__Work task__
Reproduce the lines below from the one that contains "text: (1749, 137)" through the end, inclusive, and add nothing.

Picture difference descriptions:
Start of Block

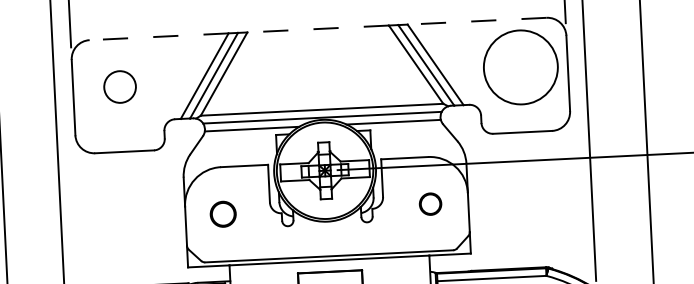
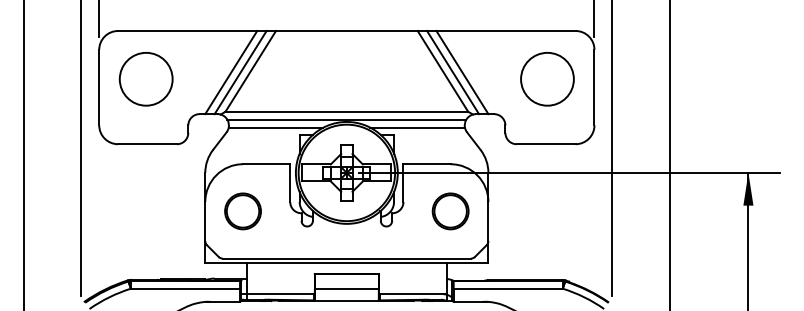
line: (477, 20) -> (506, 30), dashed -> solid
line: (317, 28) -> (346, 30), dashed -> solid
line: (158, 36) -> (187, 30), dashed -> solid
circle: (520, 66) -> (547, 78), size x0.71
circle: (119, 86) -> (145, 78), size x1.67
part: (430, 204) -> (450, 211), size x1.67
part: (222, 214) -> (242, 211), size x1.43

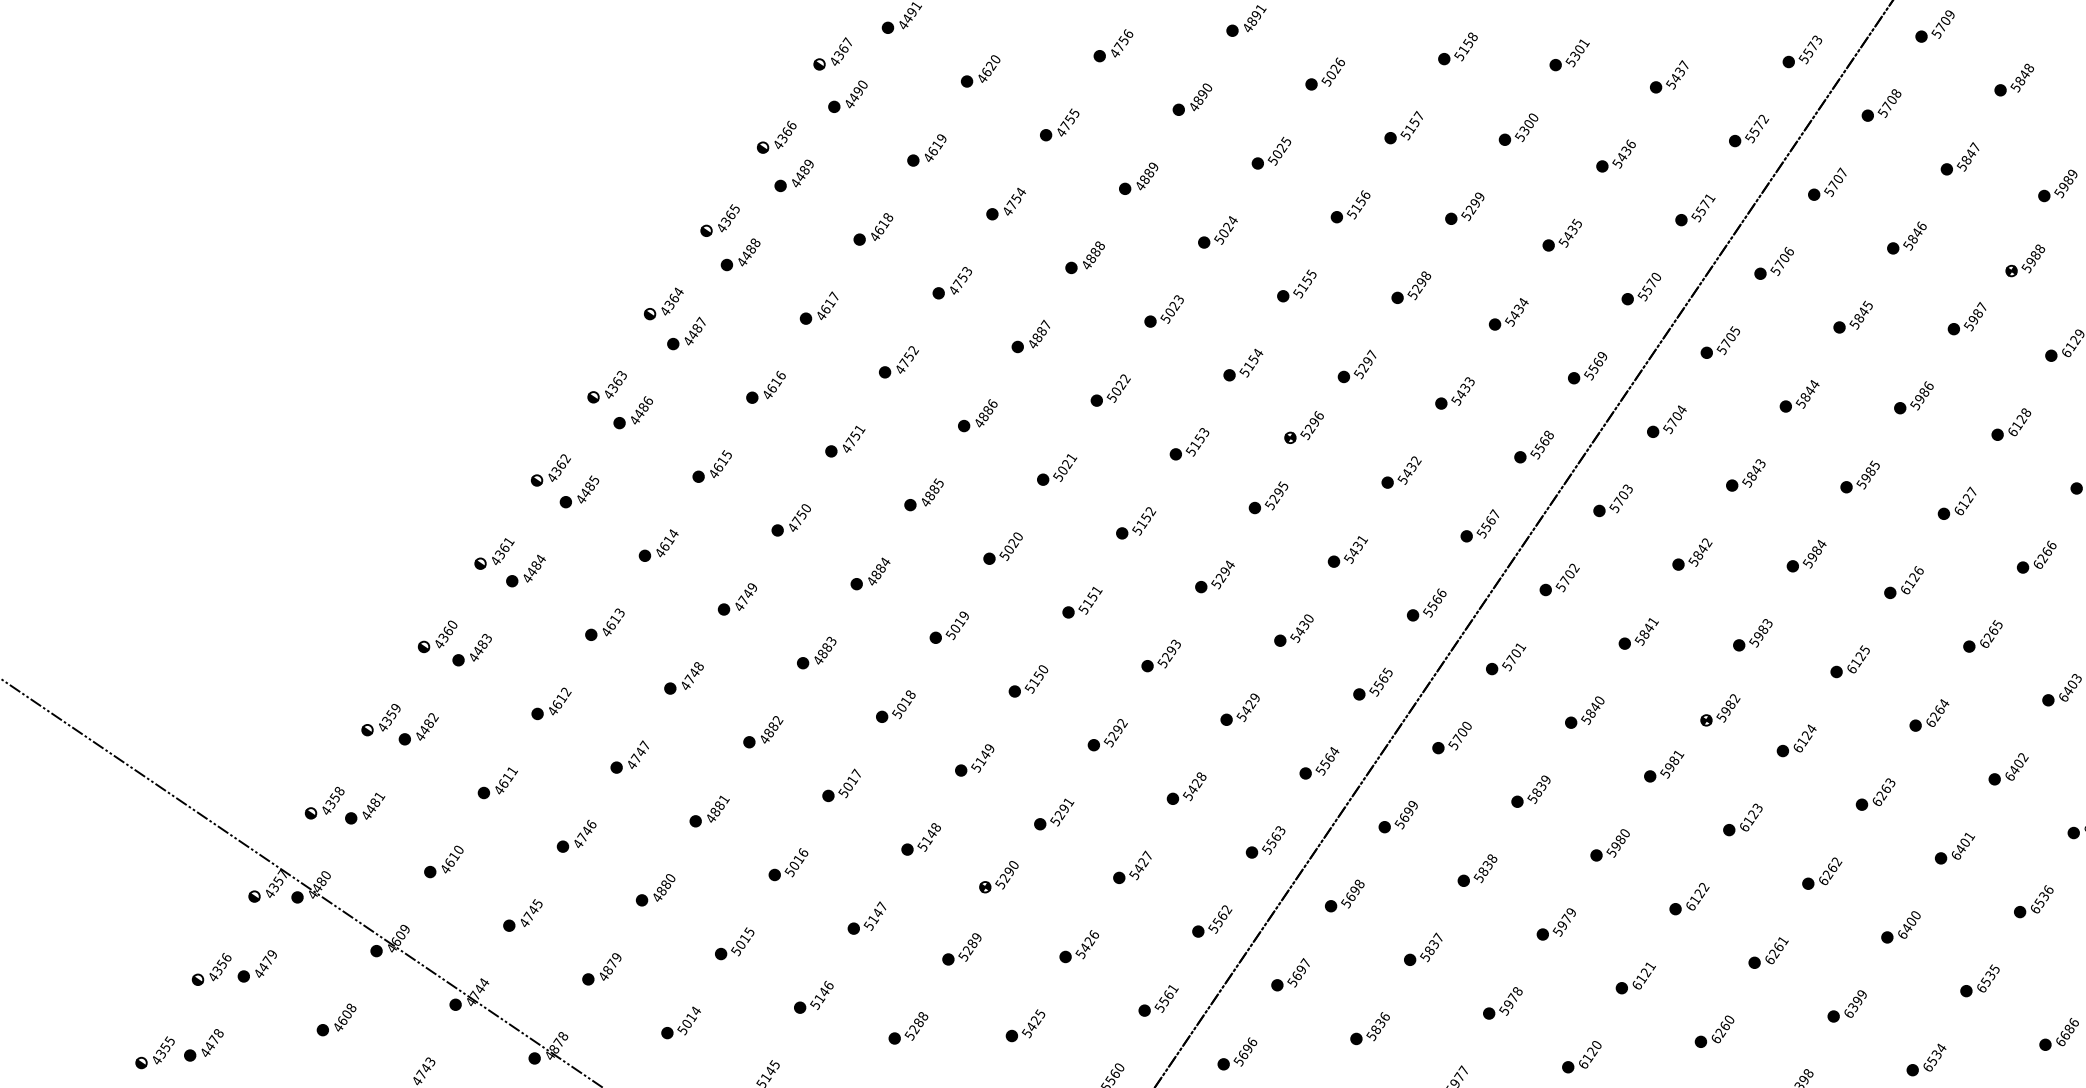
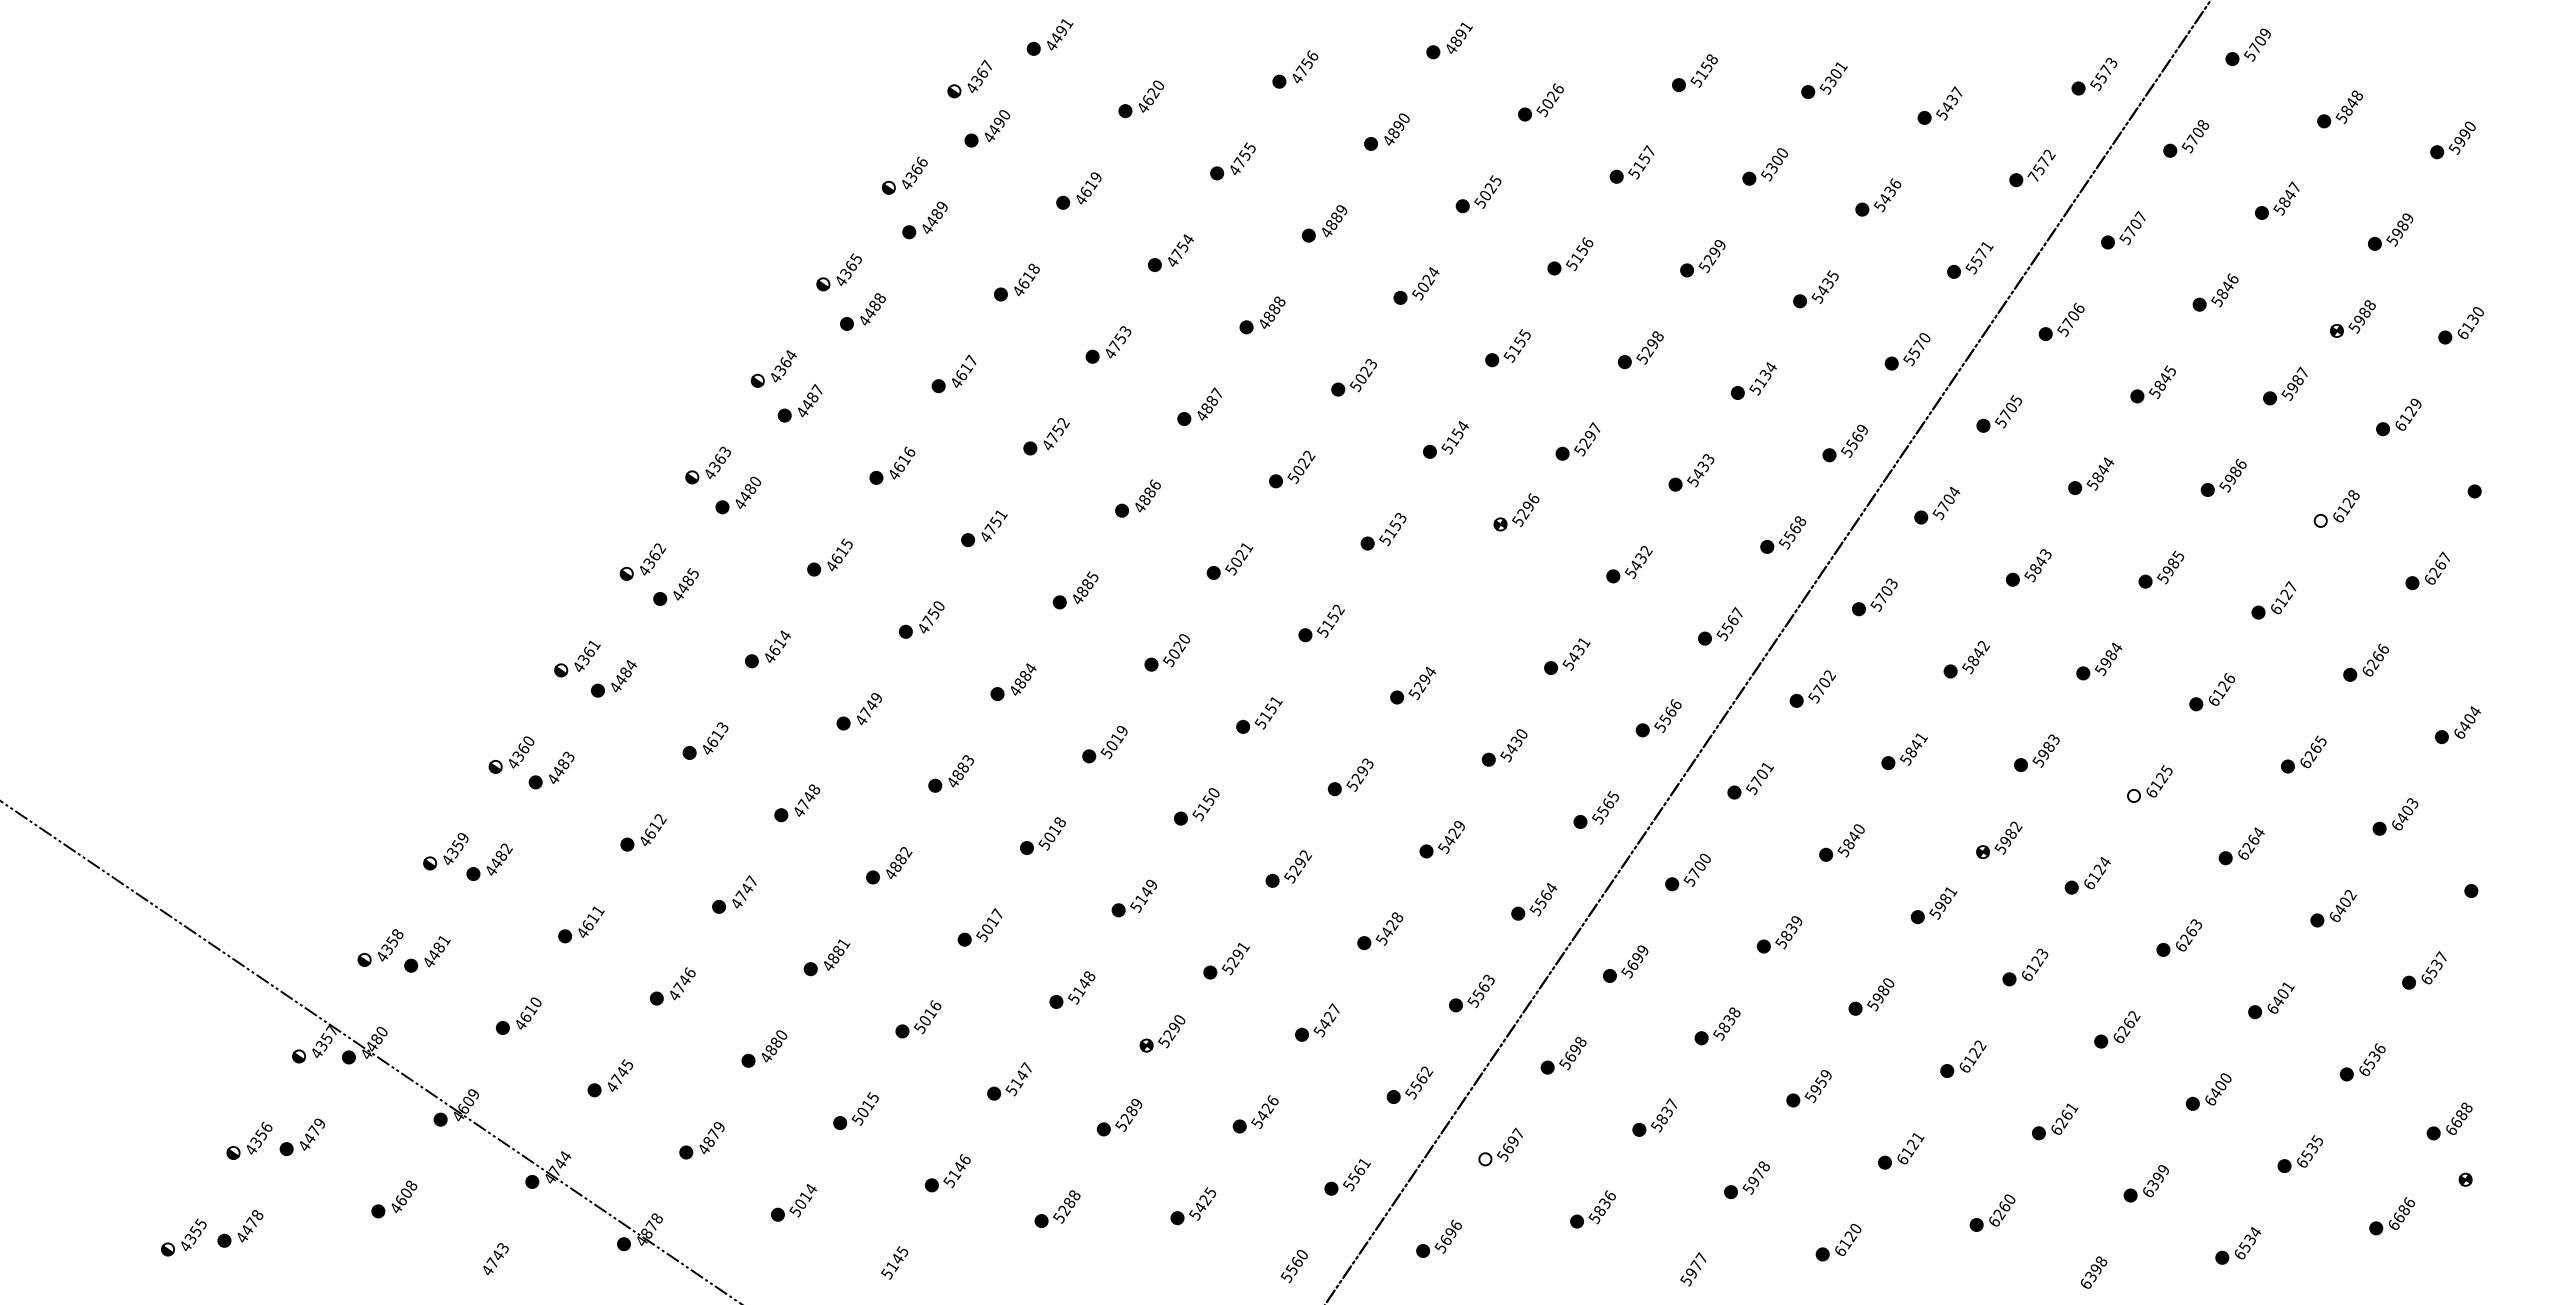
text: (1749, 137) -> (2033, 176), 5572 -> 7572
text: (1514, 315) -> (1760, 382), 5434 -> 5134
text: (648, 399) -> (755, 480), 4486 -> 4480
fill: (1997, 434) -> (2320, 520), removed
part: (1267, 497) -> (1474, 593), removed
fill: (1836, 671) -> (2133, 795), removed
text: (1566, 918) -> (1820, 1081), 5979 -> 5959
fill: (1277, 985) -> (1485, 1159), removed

End of Block

__Answer area__
text: (1749, 137) -> (2033, 176), 5572 -> 7572
text: (1514, 315) -> (1760, 382), 5434 -> 5134
text: (648, 399) -> (755, 480), 4486 -> 4480
fill: (1997, 434) -> (2320, 520), removed
part: (1267, 497) -> (1474, 593), removed
fill: (1836, 671) -> (2133, 795), removed
text: (1566, 918) -> (1820, 1081), 5979 -> 5959
fill: (1277, 985) -> (1485, 1159), removed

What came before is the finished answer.